Quelle condizioni di vendita ebbero però brevissima applicazione. Nel giugno 1351, Giacomo Pepoli fu accusato, con il figlio maggiore Obizzo, di tramare con i fiorentini ai danni dei Visconti, per sottrarre loro la città. Nel settembre di quell’anno, Giacomo fu trasferito a Milano e condannato all’ergastolo, mentre i castelli dei Pepoli furono recuperati al controllo diretto dei Visconti. Giovanni Pepoli, tuttavia, non fu mai accusato di quella congiura, e anzi già dal 1351 entrò al servizio della signoria viscontea, ottenendo incarichi di rilievo. Il centro dei suoi interessi si spostò definitivamente verso l’area lombarda, e anche quando Giacomo ottenne il perdono da Galeazzo Visconti, nel novembre 1354, e rientrò in possesso dei suoi beni allodiali e feudali, Giovanni invece continuò la sua carriera nell’amministrazione viscontea (Sommari, 142, p. 316; Corpus chronicorum Bononiensium, III, 1839, pp. 3, 7, 49, 59, 63). Nel 1367 viveva a Pavia, come vicario dei Visconti, e il 13 agosto di quell’anno dettò il suo testamento al notaio Ruggero Strazzapata, istituendo eredi i figli Andrea, Taddeo, Romeo, Galeazzo, Francesco e Guido (Sommari, 142, p. 340). Giovanni Pepoli morì a Pavia il 28 agosto 1367 e fu poi trasportato a Bologna e sepolto nell’arca del padre Taddeo (Corpus chronicorum Bononiensium, III, 1839, pp. 212 s.). Di lì a poco anche Giacomo, morto a Forlì il 23 settembre 1367, avrebbe raggiunto il padre e il fratello maggiore nella solennità della chiesa di S. Domenico.

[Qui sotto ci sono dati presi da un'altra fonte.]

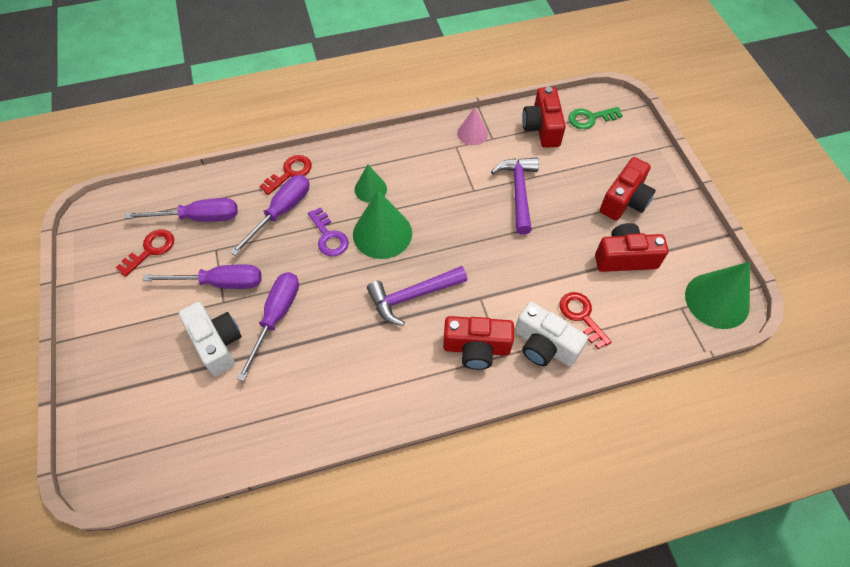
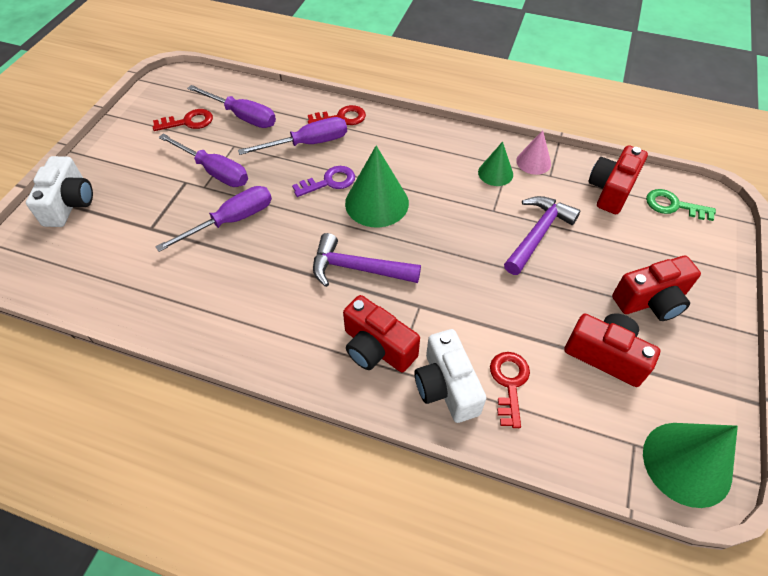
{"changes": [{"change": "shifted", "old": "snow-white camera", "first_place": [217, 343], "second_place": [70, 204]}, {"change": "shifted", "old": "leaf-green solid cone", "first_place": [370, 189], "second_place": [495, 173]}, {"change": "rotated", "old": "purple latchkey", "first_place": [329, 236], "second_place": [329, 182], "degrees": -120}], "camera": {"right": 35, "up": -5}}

Fonti e Bibl.: Archivio di Stato di Bologna, Famiglia Pepoli, Istrumenti, serie I/A, Sommari, 142; Storia, genealogia, nobiltà, 24, «Volume in foglio in cui si mostra a grado a grado i sogetti che ha avuto la famiglia Pepoli»; Corpus chronicorum Bononiensium, a cura di A. Sorbelli, II-III, RIS2, XVIII, pt. 1, Bologna 1938-1939.
C. Ghirardacci, Historia di vari successi d’Italia e particolarmente della città di Bologna, avvenuti dall’anno 1321 fino al 1425, Bologna 1669; G. Antonioli, Conservator pacis et iustitie. La signoria di Taddeo Pepoli a Bologna (1337-1347), Bologna 2004; A.L. Trombetti Budriesi, Bologna 1334-1376, in Storia di Bologna, 2, Bologna nel Medioevo, a cura di O. Capitani, Bologna 2007, pp. 761-866; G. Lorenzoni, Conquistare e governare la città. Forme di potere e istituzioni nel primo anno della signoria viscontea a Bologna (ottobre 1350-novembre 1351), Bologna 2008.